LDAP sanity check

From V.S.V., Inc.
Jump to navigation Jump to search

I ran into an interesting issue recently. Our monitoring environment started posting multi-second response time for our LDAP servers. I knew this couldn’t possibly be the case because if it was, our whole environment would be be falling over in convulsions with code red alarms sounding throughout the building. So, off I went to question each group involved in a given transaction. In an enterprise environment this is an amazingly large number of people. Everyone from the monitoring group, to networking, to load balancers, security, and even the VM team. And, as expected, they all denied responsibility. So, I set out to find a way to independantly prove where the problem was, or at least to narrow down the suspects.
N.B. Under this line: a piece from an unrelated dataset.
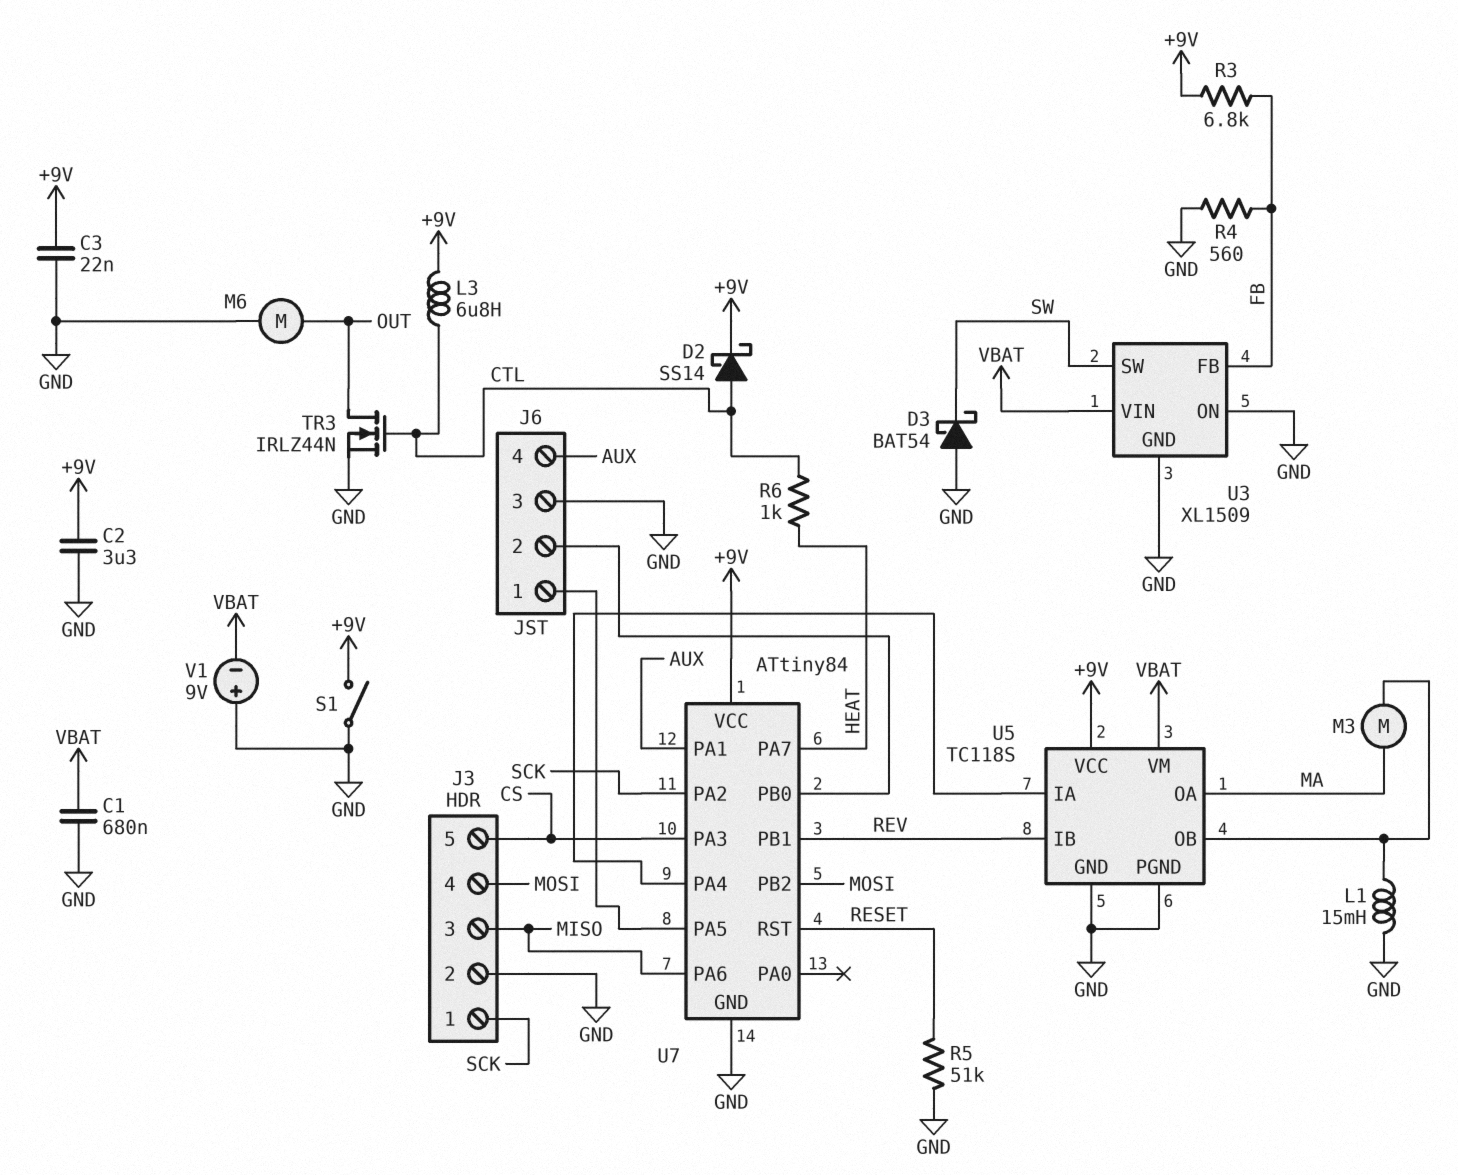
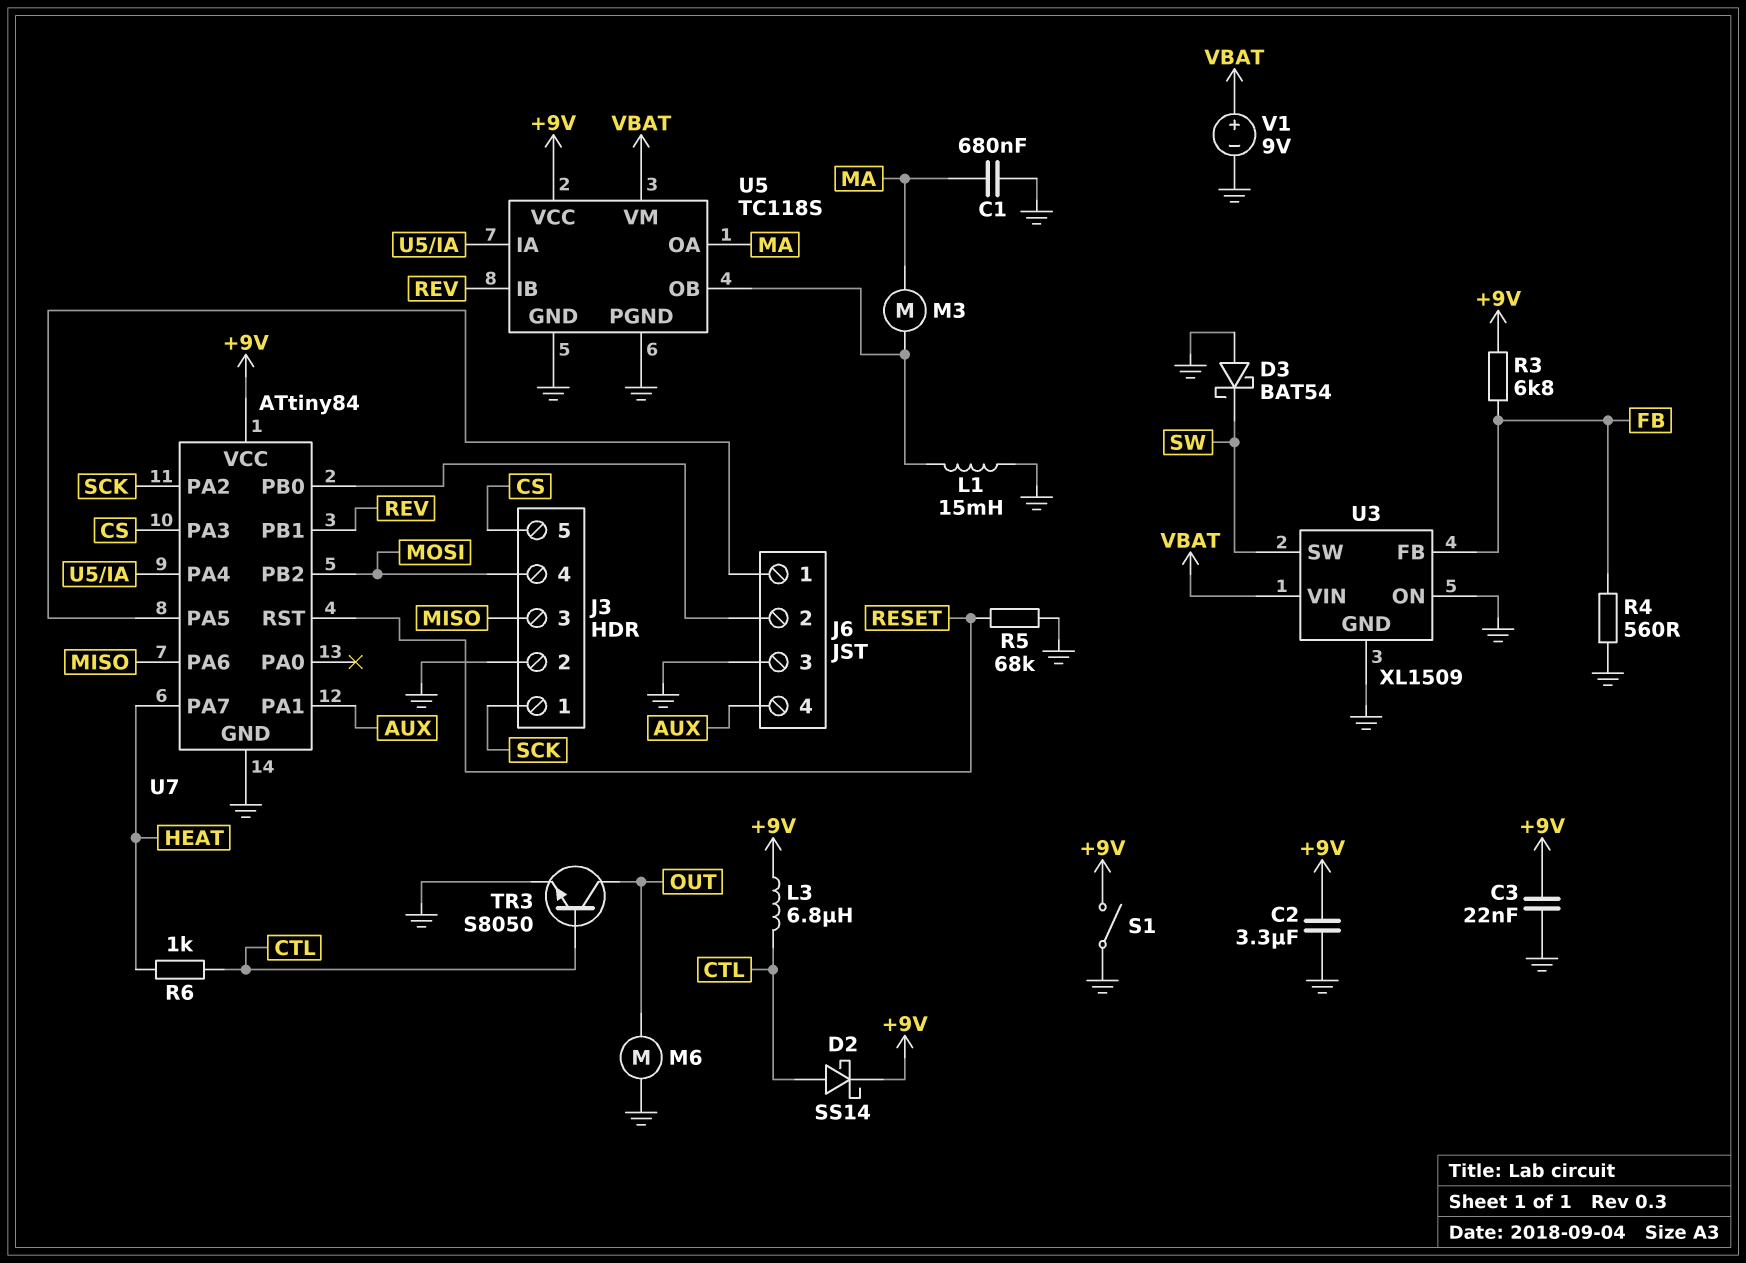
C1: 680nF (GND, VBAT) -> 680nF (GND, MA)
R5: 51k (GND, RESET) -> 68k (GND, RESET)
TR3: NMOS IRLZ44N (G CTL, D OUT, S GND) -> NPN S8050 (B CTL, C OUT, E GND)
V1: 9V (plus GND, minus VBAT) -> 9V (plus VBAT, minus GND)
To do this, I wrote a small script that ran on the same Linux host that the monitor system ran its check from. (Note: this is not the monitoring host but, rather the monitoring proxy.)

while :; do date >> test-results; /usr/bin/time -f ‘Elapsed time: %E’ /usr/bin/ldapsearch -x “uid=bshaw” dn  >> test-results 2>&1; sleep 60; done

This script does a user lookup and records the date, the output, and the execution time to a log file every minute. Then I used a 2nd script to analyze the data to determine the average execution time. If monitoring was correct, the I should see very large average times or at the very least, I could view the file and see the results that corressponded to the time of the alert where there should be similar times. Here is the analysis script:

grep ‘Elapsed’ test-results |perl -e ‘$count = 0; while(<>){$line = $_; chomp($line); $count++; $time += substr($line, rindex($line, “:”)+1);} print “total time: $time\nrecords: $count\navg: “. $time/$count. “\n”;’

Either way of looking at the data showed no anomalies. My average time is 0.02 seconds. This is well within the industry accepted standard of 0.5 seconds. This meant the problem was with the monitoring environment itself.

While they still can’t give me my 0.5 seconds, they were able to get the execution time below 5 seconds so it quits alarming. In the meantime, I have setup an independant monitor for LDAP that uses a completely different system.